Quando vou ao Centro do Rio de Janeiro, lembro-me dos meus ancestrais. Penso que nas mesmas calçadas por onde ando para chegar ao metrô, aqueles que tinham meu tom de pele foram maltratados, vendidos para homens brancos e seus ossos agora estão debaixo dos trilhos por onde passa o VLT. No Centro do Rio hoje tem exposição artística. Tem ciência sendo divulgada. Mas ali também já foi palco de tortura.

Costumo me surpreender quando chego ao Centro no ônibus que vem de Guapimirim. Passo em frente ao Cais do Valongo onde tantos africanos desembarcaram para morrer. Tudo no mesmo lugar. Lá trás, negociações políticas, revoltas populares. Hoje, museus. Tem história nas pedras.

Meu pai conhece esses percursos muito bem. Quando vamos juntos, ele me chama, aponta para o lugar e conta com tantos detalhes que parece que viveu ali naquela época que está narrando. Ele quer que eu saiba que naquele lugar, que já não é mais o mesmo, muita coisa aconteceu e não pode ser esquecida jamais.

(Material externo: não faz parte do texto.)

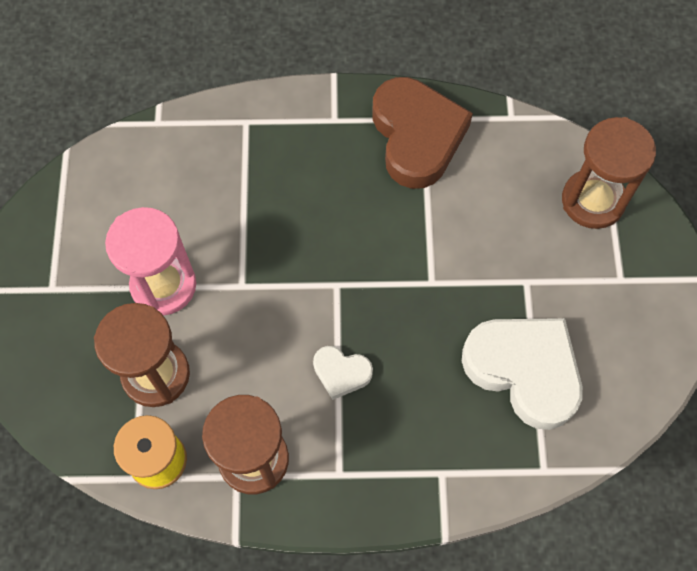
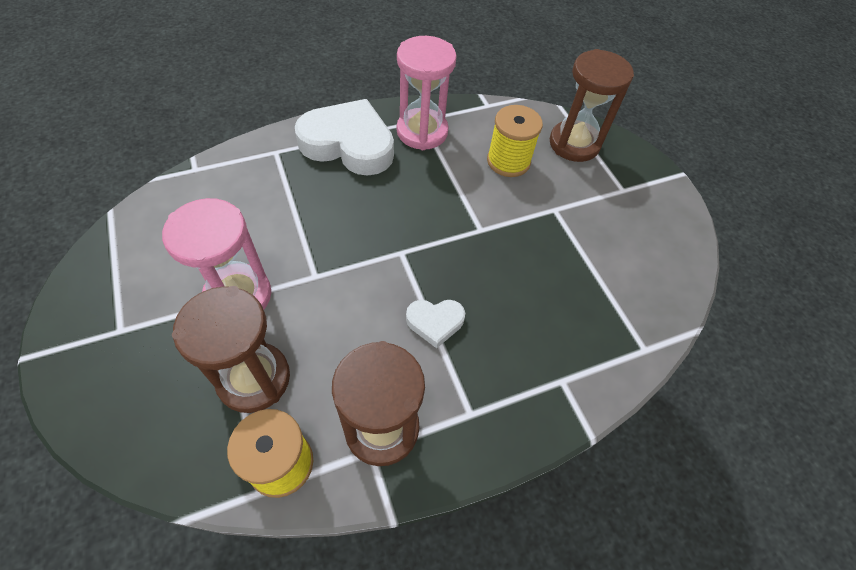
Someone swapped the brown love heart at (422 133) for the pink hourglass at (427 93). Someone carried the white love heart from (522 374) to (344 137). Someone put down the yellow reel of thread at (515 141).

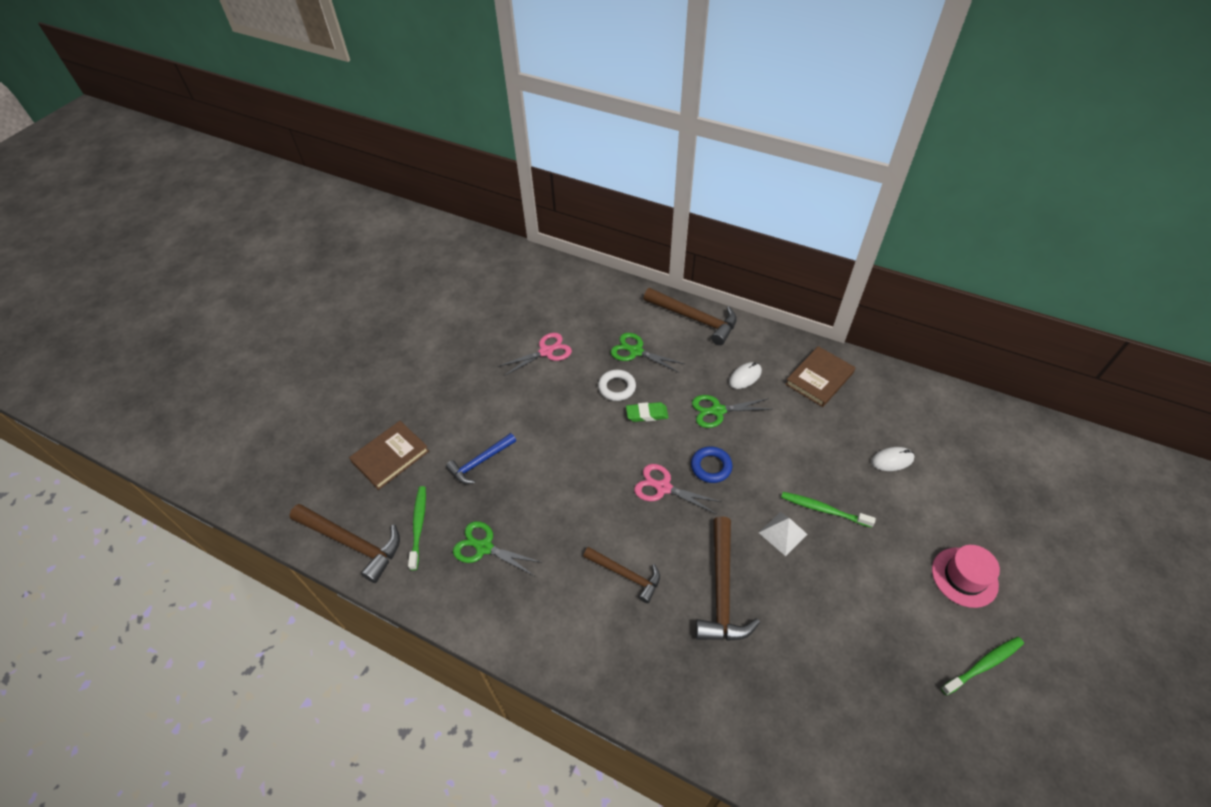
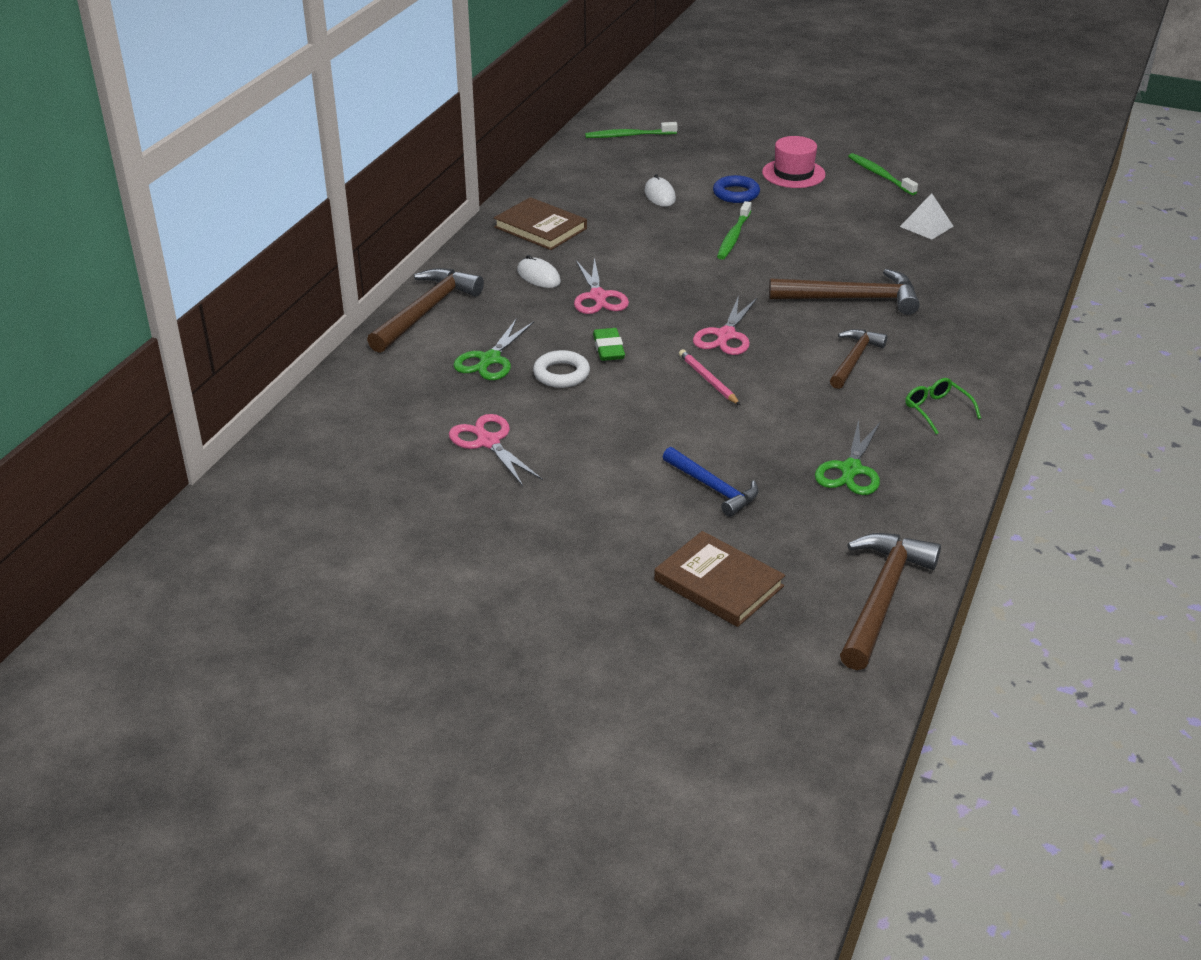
Someone carried the emerald toothbrush from (417 528) to (631 130). Someone carried the royal blue torus from (712 464) to (736 189). Someone repainted the emerald shears at (731 411), which became the pink shears at (601 285). Someone carried the white pyramid shape from (783 534) to (927 216). Someone put down the pink wooden pencil at (709 377). Someone put down the emerald eyeglasses at (943 406).

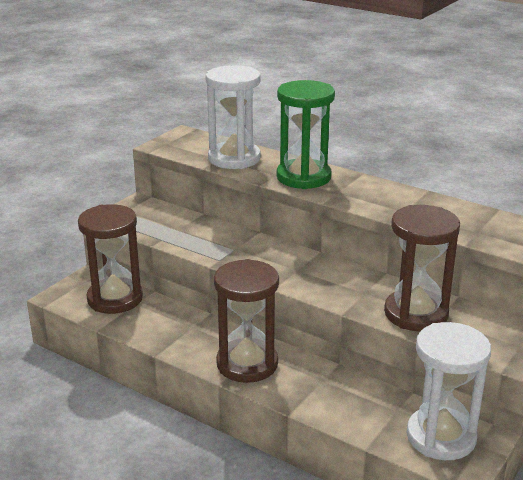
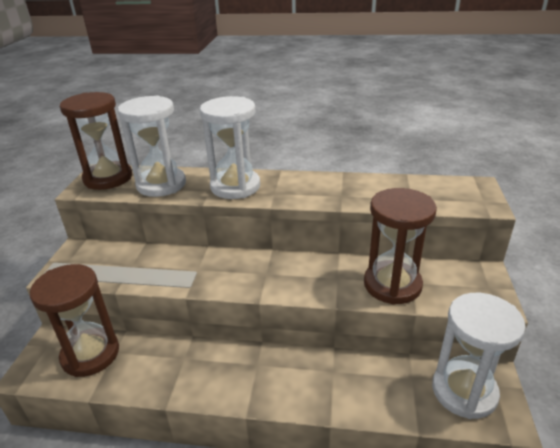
Someone carried the brown hourglass from (246 321) to (96 141). Someone repainted the emerald hourglass at (306 134), which became the white hourglass at (230 147).

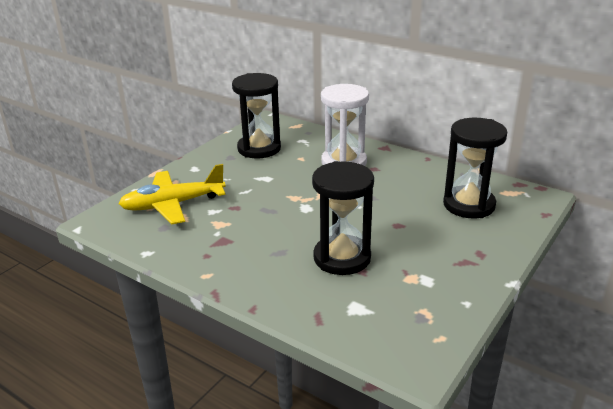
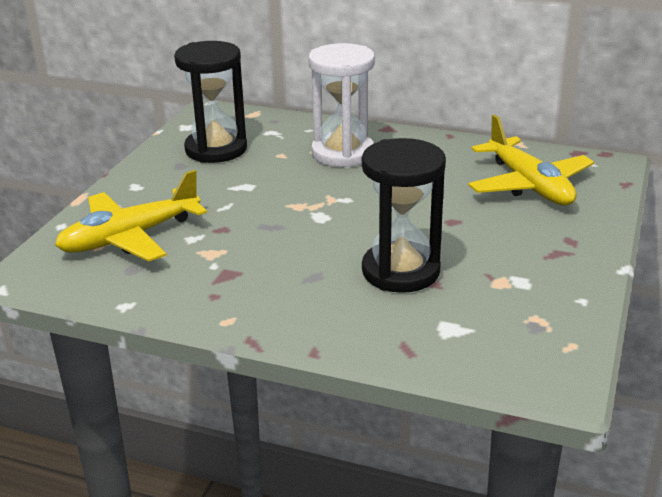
Someone swapped the black hourglass at (475 168) for the yellow plane at (531 160).

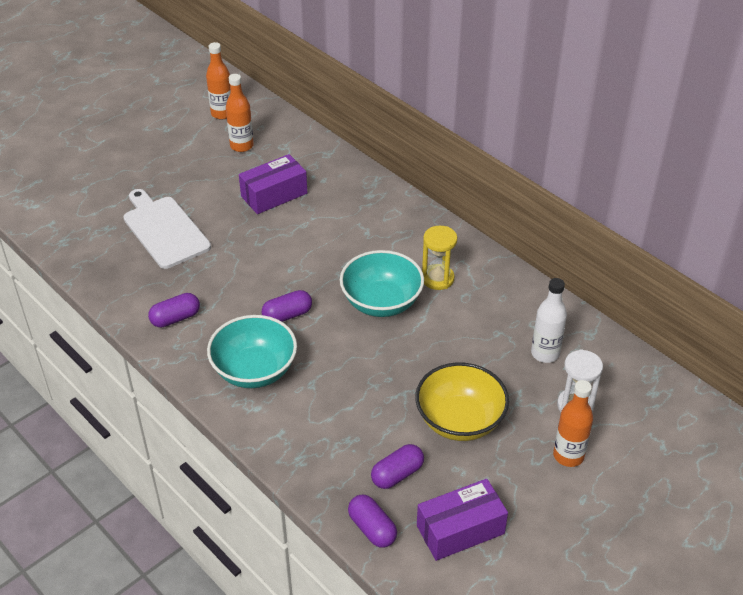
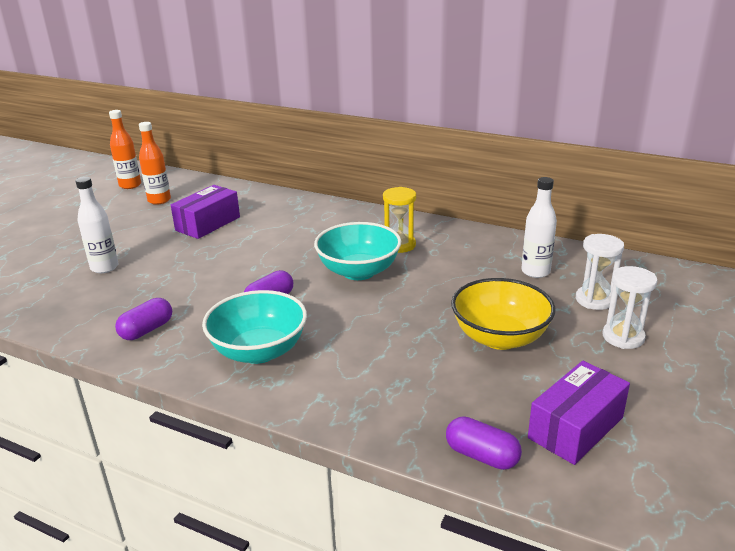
Someone swapped the white cutting board at (167 229) for the white drink bottle at (97 225). Someone took away the purple pill shape at (397 466). Someone swapped the bright orange drink bottle at (573 423) for the white hourglass at (630 307).

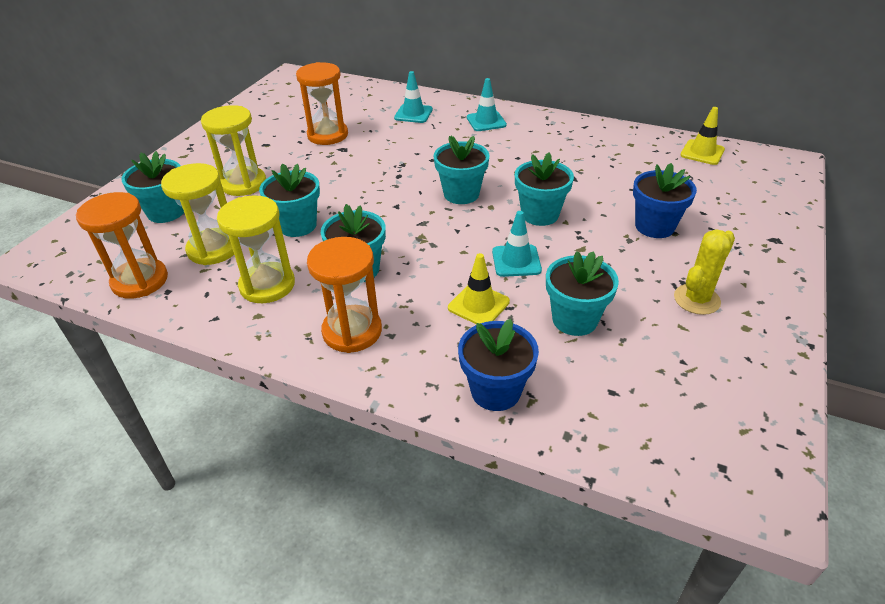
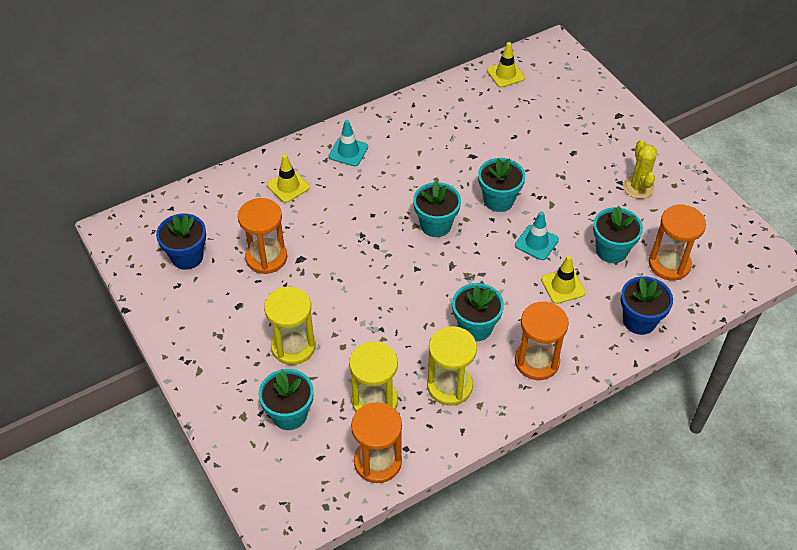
Someone took away the teal flower pot at (289 200). Someone repainted the teal traffic cone at (413 97), which became the yellow traffic cone at (288 178). Someone carried the royal blue flower pot from (665 200) to (181 241). Someone put down the bright orange hourglass at (677 243).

Os lugares mudam. Árvores dão espaço aos prédios. Porque buscamos evolução, desenhamos novas configurações para os espaços. E o que passou vira memória. Faz parte. A vida segue, a cidade não para. E quando vemos os lugares que frequentamos passarem por mudanças, mesmo que sejam mínimas, sentimos. E Kléber Mendonça demonstra saber como ninguém o que é sentir sua vida mudar a partir das demolições e construções a sua volta. Sabe bem que em cimento tem emoção.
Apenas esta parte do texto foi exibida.